На улице Черняховского они сошли, расплатились. Ямщиков не мог успокоиться.
— Мне грустно, Саша, — сказал он. — Грустно, что и ты не понимаешь меня.
— А кого вы понимаете? Кого? — Они стояли друг против друга, совершенно беззлобно глядели друг другу в глаза. — И что делаешь ты в искусстве?

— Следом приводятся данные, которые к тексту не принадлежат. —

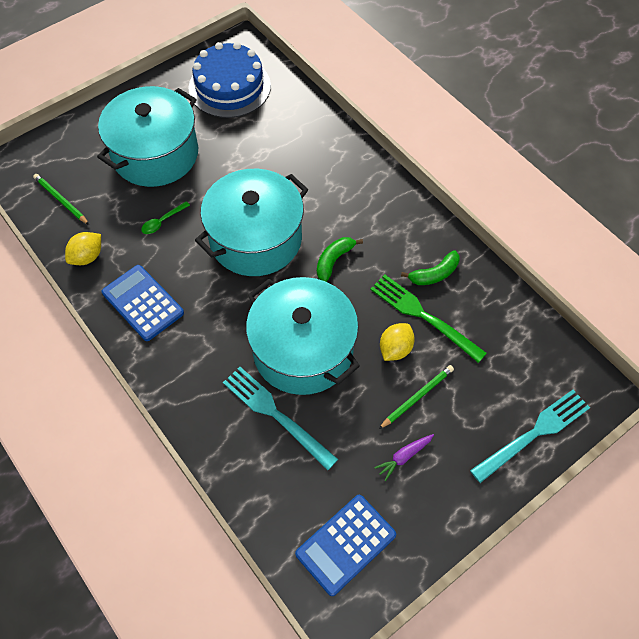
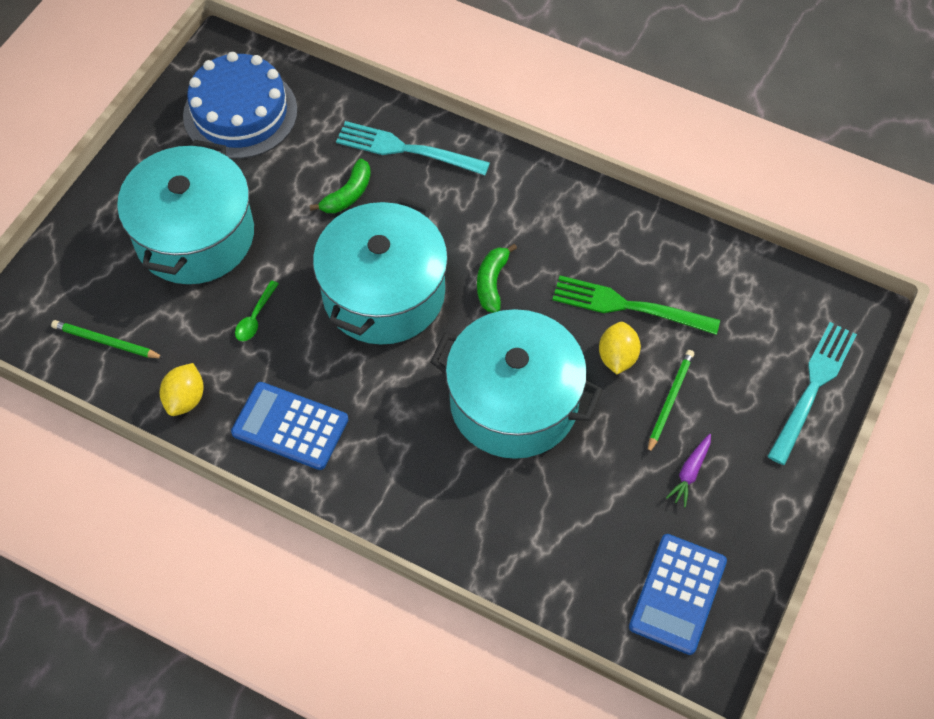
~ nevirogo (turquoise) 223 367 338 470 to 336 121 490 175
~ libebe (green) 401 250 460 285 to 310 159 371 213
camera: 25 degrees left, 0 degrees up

Еще не готов фильм, а ты уже поднимаешь на ноги всю прессу. Теперь понятно и то, как делается мировая слава. Де-ла-ется!
— Я снял фильм по рассказу Астапова, это плохо?
— Ты искал выгоду.
— Ничего подобного.
— Ты прекрасно знаешь, что Астапов всесильный, браться за его рассказ — уже почет. Куда ты прятал свой либерализм, когда разговаривал с Астаповым?
— Не прятал я.
— Иначе бы он тебя выгнал.
— Да ты обер-прокурор Победоносцев, Саша! — выкрикнул Ямщиков и пошел к своему дому. — Палач какой-то.
— Как исказили историю… — сказал Панин. — Идиоты! Вульгарные социологи. Щенки. Что вы во всем этом смыслите? Я видел твою картину и не мог смотреть на нее без отвращения. Расчет на нездоровое любопытство у публики…
— Не напоминает разве это кое-что?..
— Умница! Мне очень тебя жаль, Василий, — сказал Панин. — Читать надо больше. Лучших книг ты не знаешь. Те, кто забыт тобой, не летели во Флориду играть в теннис, и шоколадные мулатки не подавали им оранжад, — они учились и над своим временем поднимались высоко. Вы же использовали Астапова в своих целях, — стал чеканить слова Панин, — ты взял на роли своих друзей, свою жену и дочь и прочих жирных мордоворотов, отрезал кусочек и себе, а что вышло?
— Но Астапову понравилось.
— Он не скажет. Вы его задавили своей временной любовью. Он давно спрятал свою боль. Стыдно, стыдно, стыдно за вас! Если бы он сказал все, что о вас думает, вам бы пришлось прятаться от людей. Пойми ты это, черт тебя дери. Он понимает, что другие портят его вещи совсем. А вы и ну хамить.
— Вы слышали? — с театральной грустью обратился Ямщиков к Егору и Дмитрию. — Хами-ить…
— Вы использовали его чистое сердце, а потом гуляли по свету с медной бляхой на лбу: «я либерал», — я говорю, а ты и не знаешь, чьи это слова. Темнота, дикость, но «свободолюбие». Да хоть бы правда! а то… нажрутся и глотничают…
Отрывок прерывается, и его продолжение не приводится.